En tanto el tabiskey Castán encogía el rostro en una extraña mueca, antes de decir:

-Ni las divinidades, ni nuestra poderosa diosa Ikaque, permitirán que algo malo ocurra a nuestros jóvenes guerreros; la temprana adoración que hicimos y la limpieza de las plumas en la mañana de hoy, bendecidas por ustedes dos, son indicativos de la fortaleza espiritual de un gran optimismo. Además de que, en la hora precisa, usted mismo Kalayá, fue seleccionado por nosotros para tocar el Esemuy sagrado, que rara vez, en muy contadas ocasiones memoriosas suena públicamente, como un augurio de bien. Con al aura del instrumento sacro, nuestros hijos recibieron la mágica protección de los dioses, por tanto, no deben fracasar en su misión.

-Claro que es así, confirmó Gucumatz.
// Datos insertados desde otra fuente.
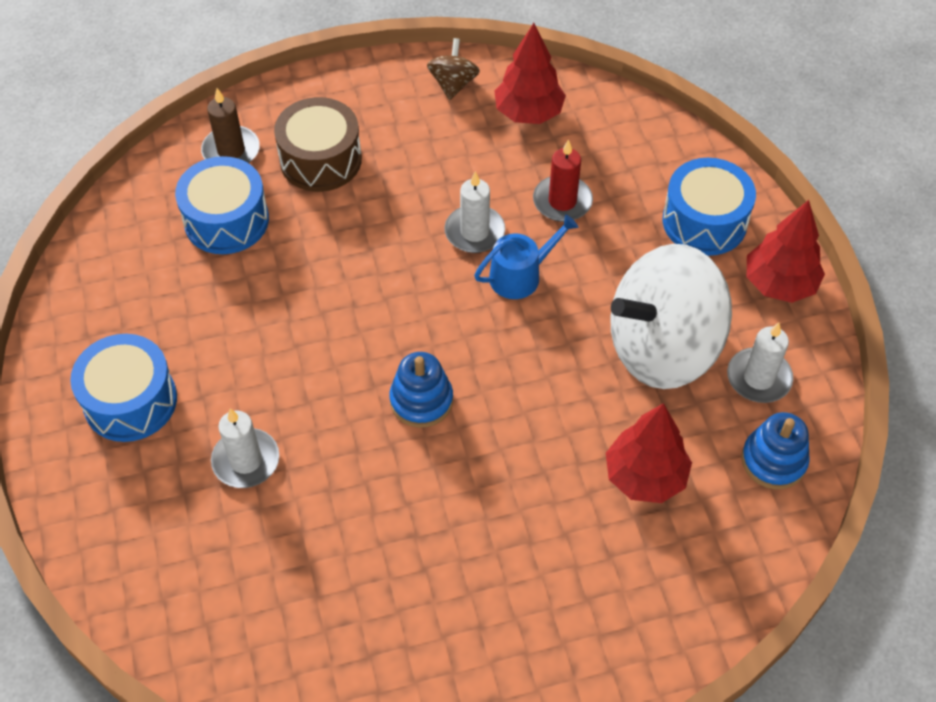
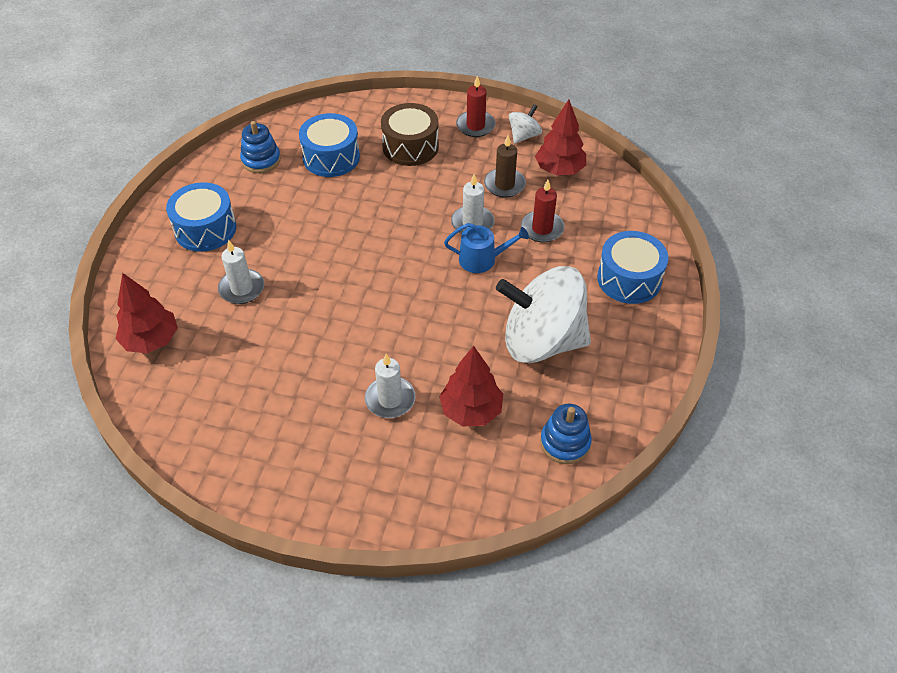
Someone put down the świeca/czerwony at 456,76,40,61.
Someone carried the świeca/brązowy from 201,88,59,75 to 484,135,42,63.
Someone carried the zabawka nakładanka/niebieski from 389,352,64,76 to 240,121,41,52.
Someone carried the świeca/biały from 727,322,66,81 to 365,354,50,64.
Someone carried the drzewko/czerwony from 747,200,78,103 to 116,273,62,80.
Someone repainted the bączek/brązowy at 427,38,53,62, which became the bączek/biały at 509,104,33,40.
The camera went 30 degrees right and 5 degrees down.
El ruido grave de nuestro instrumento bendito agita el valor de todos nosotros, especialmente de los jóvenes. Y ese valor insuflado a los guerreros, por principiantes y aprendices que sean, los va a sobreponer a las maldades de los invasores. De eso estoy seguro, completamente seguro, repitió convencido el sacerdote mayor de la tribu.
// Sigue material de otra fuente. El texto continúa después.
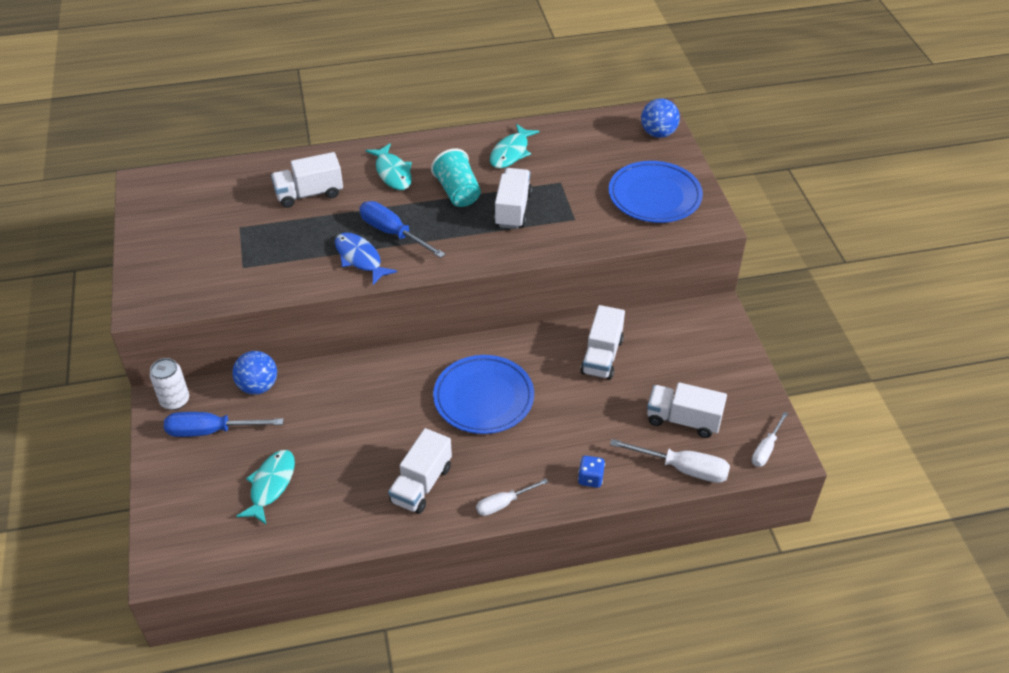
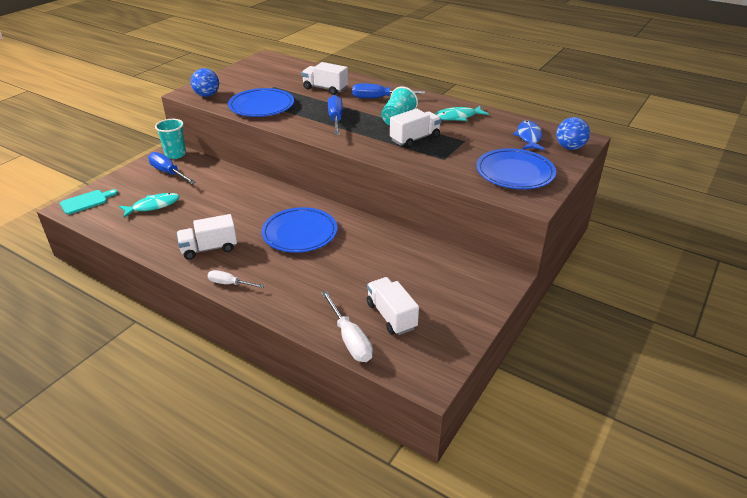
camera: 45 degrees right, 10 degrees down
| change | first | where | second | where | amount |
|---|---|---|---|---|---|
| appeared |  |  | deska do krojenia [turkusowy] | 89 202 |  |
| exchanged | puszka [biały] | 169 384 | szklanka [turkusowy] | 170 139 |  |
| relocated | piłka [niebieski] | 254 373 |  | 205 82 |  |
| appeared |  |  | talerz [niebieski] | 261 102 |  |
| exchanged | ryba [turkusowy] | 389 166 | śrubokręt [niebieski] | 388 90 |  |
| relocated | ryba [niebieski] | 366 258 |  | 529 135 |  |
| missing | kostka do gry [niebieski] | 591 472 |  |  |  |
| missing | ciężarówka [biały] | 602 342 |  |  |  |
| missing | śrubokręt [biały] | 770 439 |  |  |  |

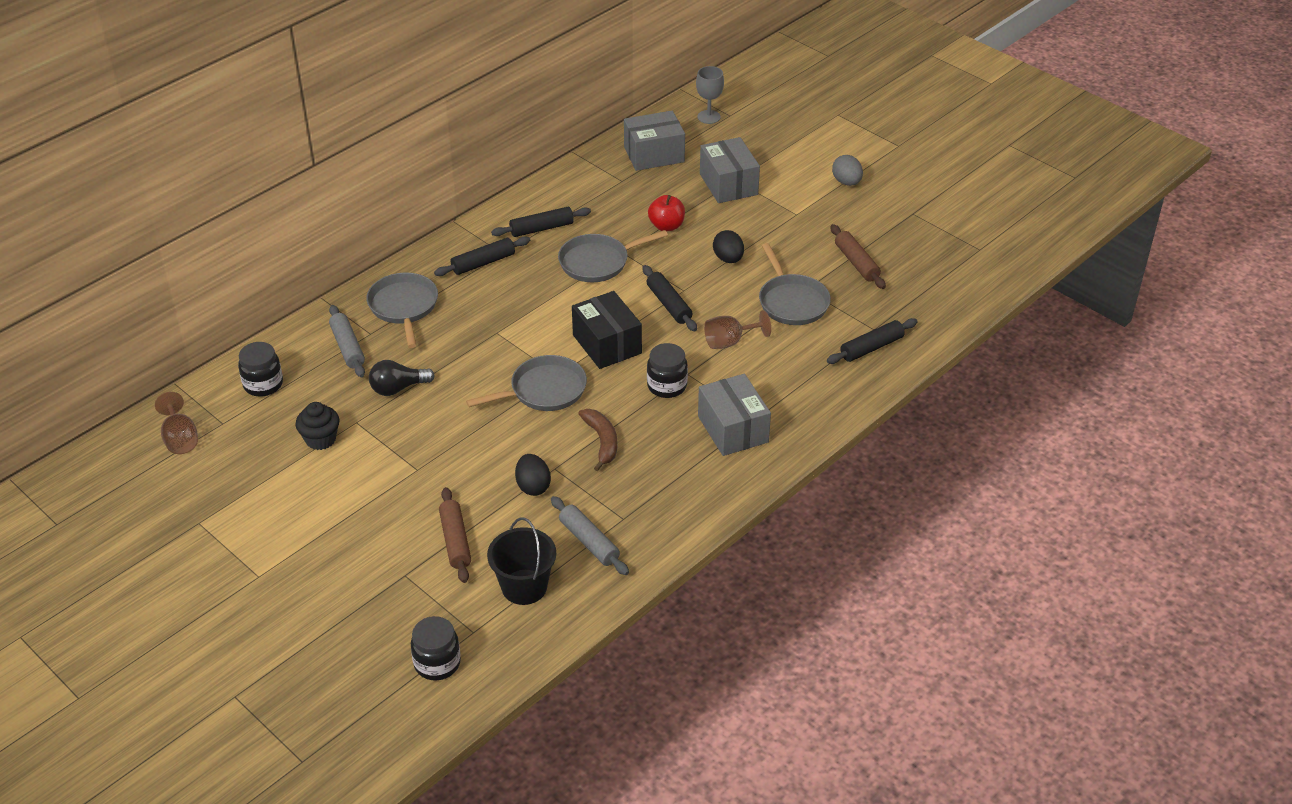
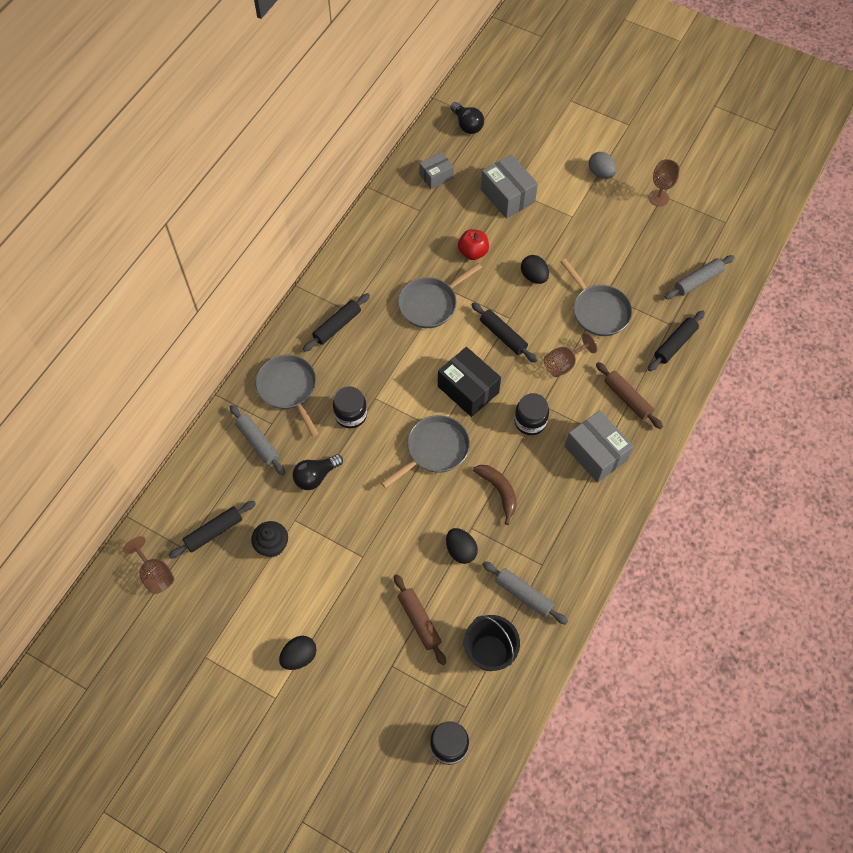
camera: 15 degrees left, 20 degrees up
| change | first | where | second | where | amount |
|---|---|---|---|---|---|
| relocated | wałek do ciasta [czarny] | 541 222 |  | 212 530 |  |
| appeared |  |  | jajko [czarny] | 298 653 |  |
| relocated | słoik [czarny] | 260 369 |  | 350 407 |  |
| size | pudełko [szary] | 654 141 |  | 437 170 | x0.61 |
| exchanged | kielich [szary] | 710 95 | żarówka [czarny] | 467 118 |  |
| relocated | wałek do ciasta [brązowy] | 858 256 |  | 629 395 |  |
| appeared |  |  | kielich [brązowy] | 664 182 |  |
| appeared |  |  | wałek do ciasta [szary] | 700 277 |  |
-Ojalá sea así, dijo Kalayá.

-Ojalá, repitió Castán. Por mi parte, les envió la bendición: que la poderosa Ikaque les ayude en la aventura y los proteja. Ojalá que así sea, reafirmó.

Aquel primer combate había sido desproporcionado, sin duda alguna, los jóvenes de la aldea muka no tenían la experiencia requerida para luchar contra un enemigo bien apertrechado. Nunca antes habían combatido contra un enemigo tan grande, por lo que fueron fácilmente derrotados por un ejército superior. El dolor de la tribu total se sintió como nunca antes, al escuchar el relato de los pocos sobrevivientes. Varios de aquellos jóvenes habían sido reclutados en otras comunidades vecinas. Otros se ofrecieron voluntarios. Tal vez lo hicieron con el propósito de llama la atención o de hacerse sentir. Lo cierto es que actuaron con mucha imprudencia y sin malicia, por lo que recibieron fácilmente los impactos de los arcabuces y de otras poderosas armas esgrimidas por los extranjeros, que parecieran haberlos estado esperando, o sobreavisados de lo que iba a ocurrir.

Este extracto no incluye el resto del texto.